# How do you solve 8^(2x-4)=16^(2x+4)?

Oct 24, 2016

I got: $x = - 14$

#### Explanation:

Let us take the log in base $2$ of both sides and use a property of logs to move the exponents in front of the logs.

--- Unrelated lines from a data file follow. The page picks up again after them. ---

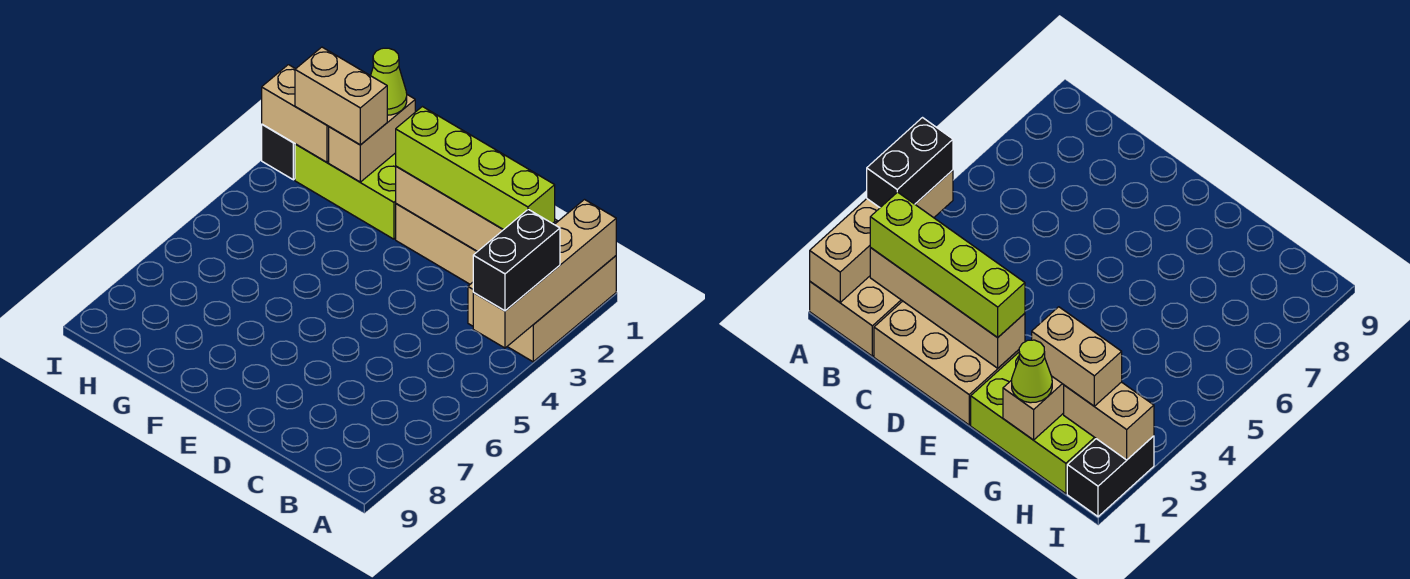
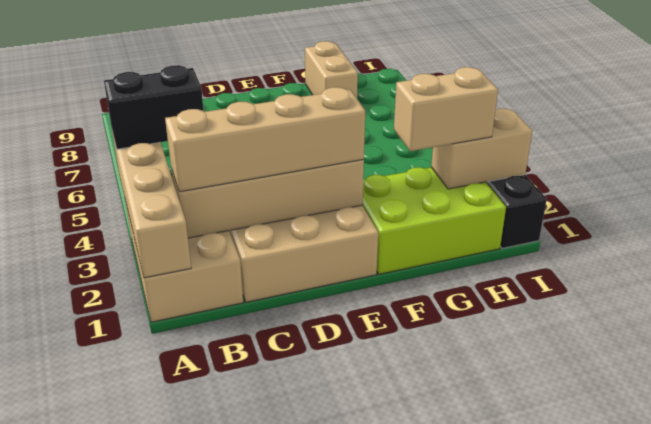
black brick A3:A4 level 3 -> black brick A4:B4 level 3
lime brick B2:E2 level 3 -> tan brick B2:E2 level 3
tan brick G1:G2 level 2 -> tan brick G8:G9 level 1
lime cone G1 level 3 -> none

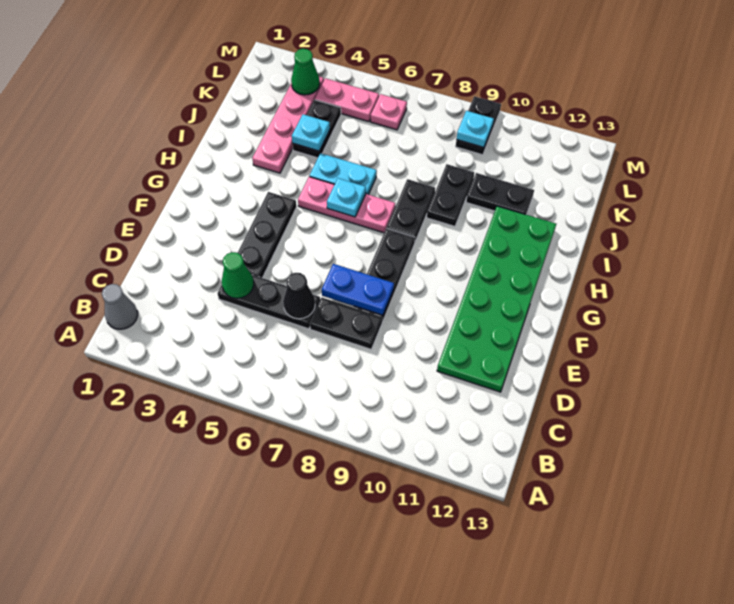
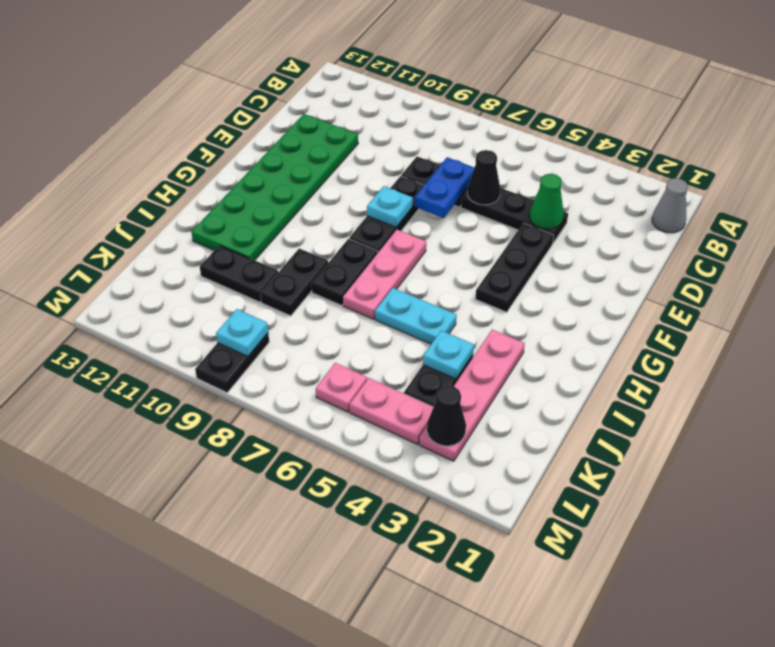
blue plate E7:E8 level 2 -> blue plate D7:E7 level 2
pink plate H5:H7 level 1 -> pink plate G7:I7 level 1
cyan plate H6 level 2 -> cyan plate F8 level 2
green cone L3 level 2 -> black cone L3 level 2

You should get:
${\log}_{2} {\left(8\right)}^{2 x - 4} = {\log}_{2} {\left(16\right)}^{2 x + 4}$
$\left(2 x - 4\right) {\log}_{2} \left(8\right) = \left(2 x + 4\right) {\log}_{2} \left(16\right)$
we now use the definition of log to solve the two logs and get:
$\left(2 x - 4\right) \cdot 3 = \left(2 x + 4\right) \cdot 4$
rearrange and solve for $x$:
$6 x - 12 = 8 x + 16$
$2 x = - 28$
$x = - \frac{28}{2} = - 14$

Oct 24, 2016

$x = - 14$

#### Explanation:

Some exponential equations need to be solved using logs, others can be solved by making the bases or the indices the same.

This is an example of the latter.

Both 8 and 16 are powers of 2, so we can write this equation in terms of a common base on each side.

color(red)(8 = 2^3) and color(blue)(16 = 2^4)color(red)(

${\textcolor{red}{8}}^{2 x - 4} = {\textcolor{b l u e}{16}}^{2 x + 4}$

${\textcolor{red}{\left({2}^{3}\right)}}^{2 x - 4} = {\textcolor{b l u e}{\left({2}^{4}\right)}}^{2 x + 4} \text{ } \leftarrow$ multiply the indices.

${2}^{6 x - 12} = {2}^{8 x + 16} \text{ } \leftarrow$ if ${x}^{m} = {x}^{n} \Leftrightarrow m = n$

$\therefore 6 x - 12 = 8 x + 16$

$- 12 - 16 = 8 x - 6 x$

$- 28 = 2 x$

$- 14 = x$